Throughout business, we often find ourselves drifting to what we want to be doing in our practice as opposed to what we should be doing. It tends to be easier for us to focus our time and energy on the aspects of business we enjoy, rather than on the nitty gritty or things we simply don’t know.
Yet there are steps we can take in our practice to avoid one trumping over the other, and achieving the balance we desire.
At ArchiTeam’s CPD + Workshop on Business Strategy last Thursday, the topic of conversation revolved around how to set a clear business strategy in an architectural practice. The Virtual Workshop for 45 ArchiTeam members from around Australia, featuring three speakers, focused on how architects can implement a strategy that can set them up for success in the future.
“We’re in a particular time in history which makes it ripe for us to reflect,” said Warwick Mihaly, ArchiTeam Director and host of the call. Across industries, Covid-19 has forced business professionals and entrepreneurs to take a step back and examine their business to see what works and what does not.
Paula McCarthy, founder and lead consultant of Working Dynamics, said she has been working with many architecture clients who are revisiting their strategy as a result of the pandemic. While it is important to look ahead and plan, she also cautions not to look too far ahead.
“In this environment, it’s less effective to set a strategy for five years out,” she said during the call. “Things are changing so rapidly, you have to have an agile and adaptive approach.”
Ray Brown, co-founder of Archibiz and fellow speaker, agreed with that sentiment. Business is a “process of continuous improvement” and setting a strategy that flows with the movement is imperative to success, he added.

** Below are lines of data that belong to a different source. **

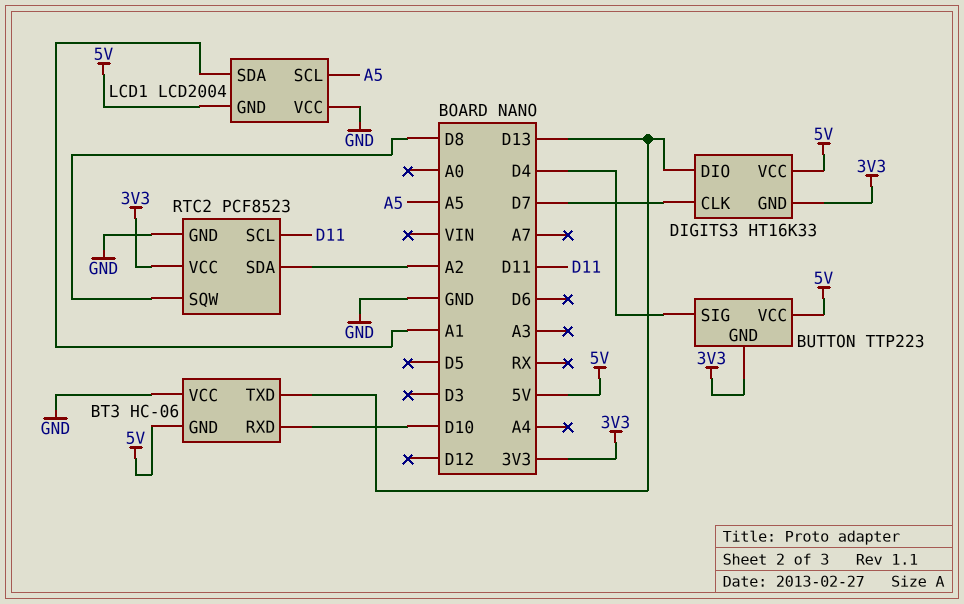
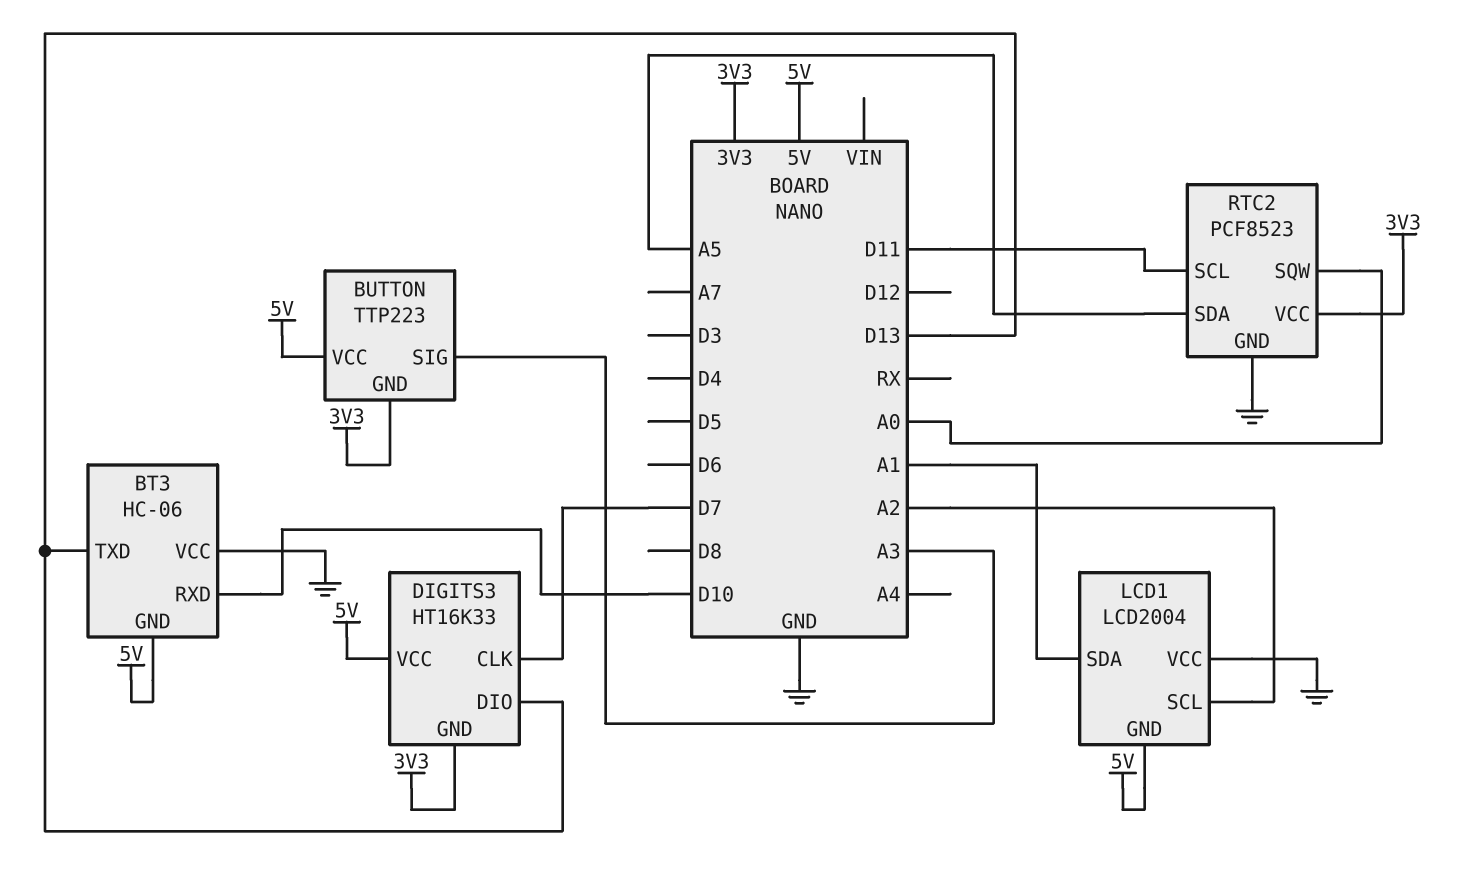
BUTTON pin SIG: D4 -> A3
LCD1 pin SCL: A5 -> A2
RTC2 pin SDA: A2 -> A5
RTC2 pin SQW: D8 -> A0

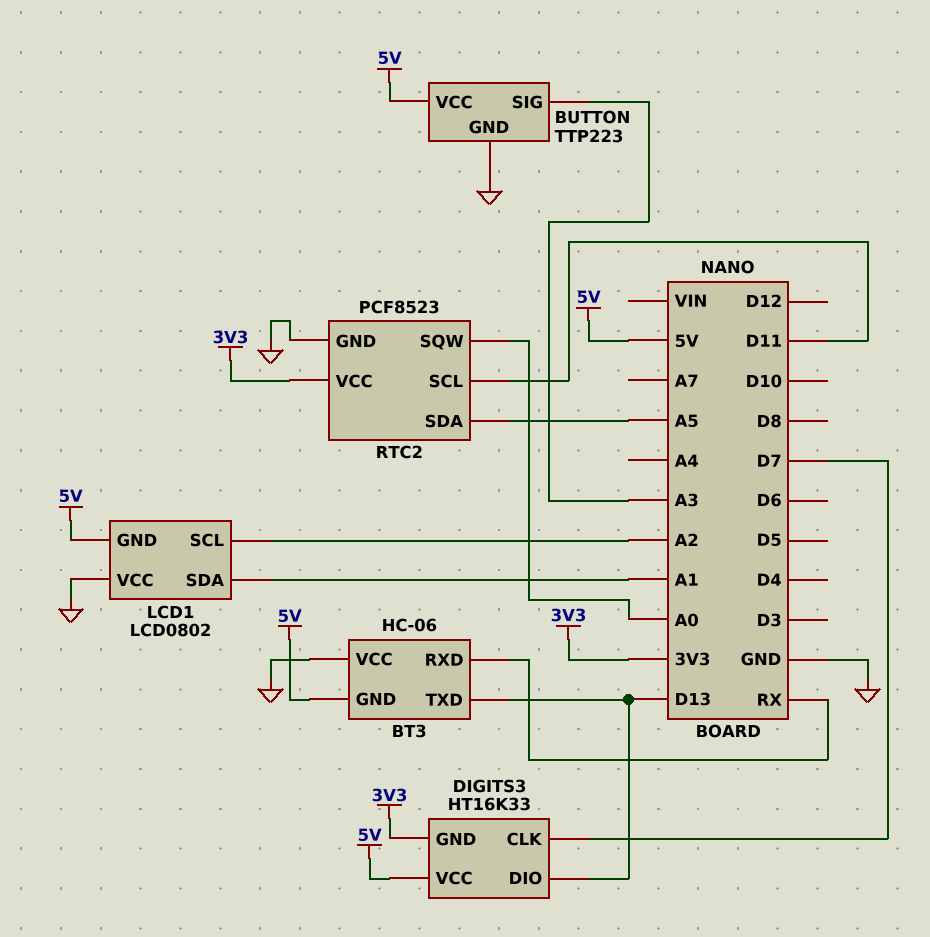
BT3 pin RXD: D10 -> RX
BUTTON pin GND: 3V3 -> GND
LCD1: LCD2004 -> LCD0802

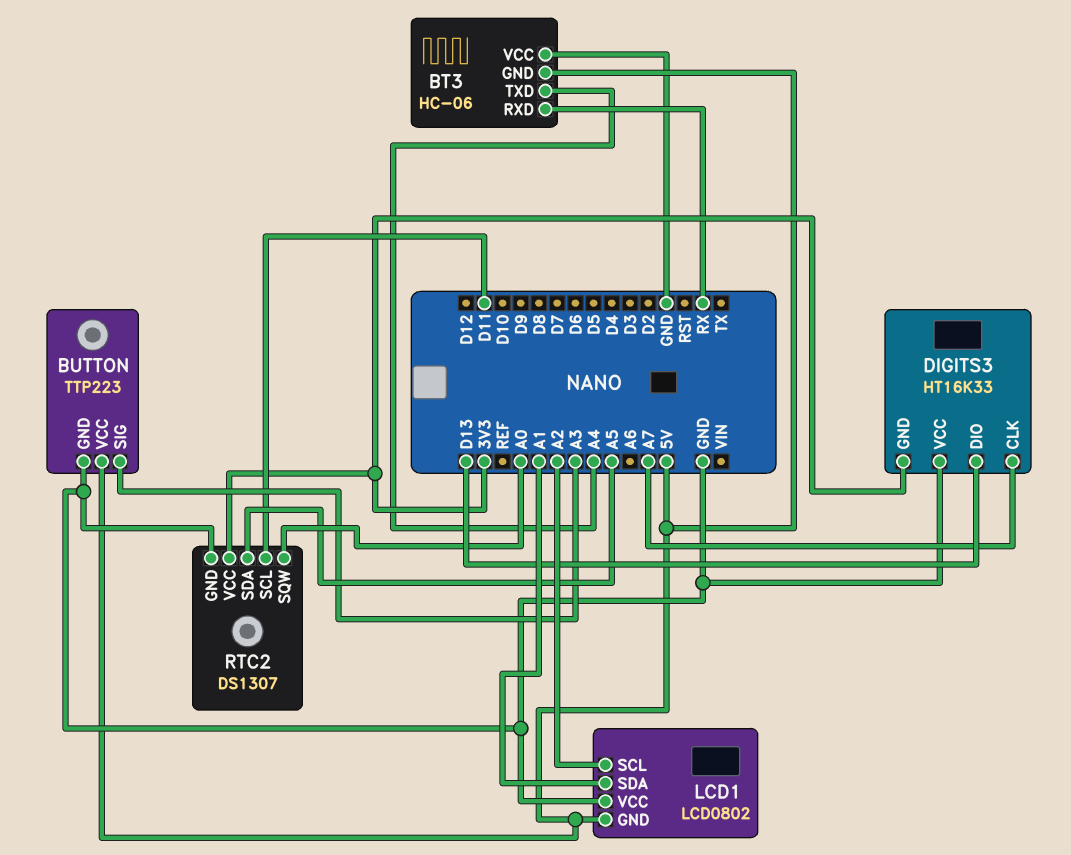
BT3 pin TXD: D13 -> A4
DIGITS3 pin CLK: D7 -> A7
DIGITS3 pin VCC: 5V -> GND
RTC2: PCF8523 -> DS1307

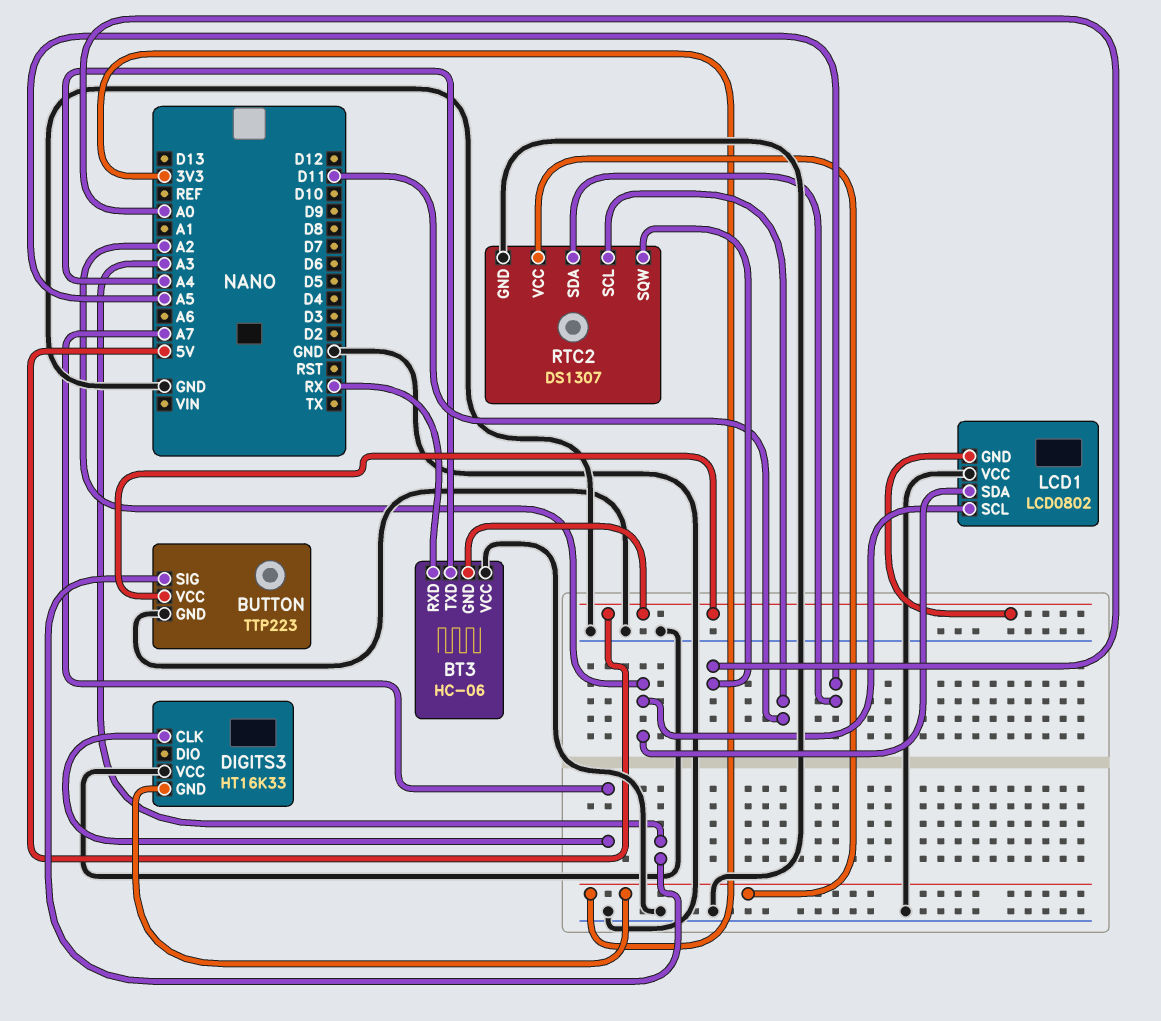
DIGITS3 pin DIO: D13 -> none
LCD1 pin SDA: A1 -> A2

So how do we set that strategy?
While Paula and Ray helped provide the perspective of business coaches, architect Thom McKenzie of Winward McKenzie Architecture offered a different approach to setting a business strategy.
For Thom, creating a strategy in his decade-old practice was more akin to setting goals for the practice and himself. By defining different goals for his personal, professional and business life, and seeing where these goals intersect, Thom was able to create a strategy that helped his practice achieve success.

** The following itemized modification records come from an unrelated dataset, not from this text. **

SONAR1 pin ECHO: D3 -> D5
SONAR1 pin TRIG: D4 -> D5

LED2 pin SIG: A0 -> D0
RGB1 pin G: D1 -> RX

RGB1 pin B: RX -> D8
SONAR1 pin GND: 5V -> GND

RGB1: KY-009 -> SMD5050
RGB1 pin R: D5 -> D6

Strategy also has to be very defined. If not, Paula warns, “companies tend to drift a little bit.”
“Strategy sets the framework for where the business is growing,” she said. “Your strategy is crucial because it informs your everyday decision-making.”
According to Ray, setting a strategy should involve reflecting on two fundamentals in the business: systems and processes, and mindset. Changing the mindset is probably the biggest challenge, he claims, but likely to be the most rewarding.
“If you don’t change your mindset, you’ll find that change becomes very difficult,” Ray said.
ArchiTeam runs CPD monthly, specifically tailored for small practice architects in Australia.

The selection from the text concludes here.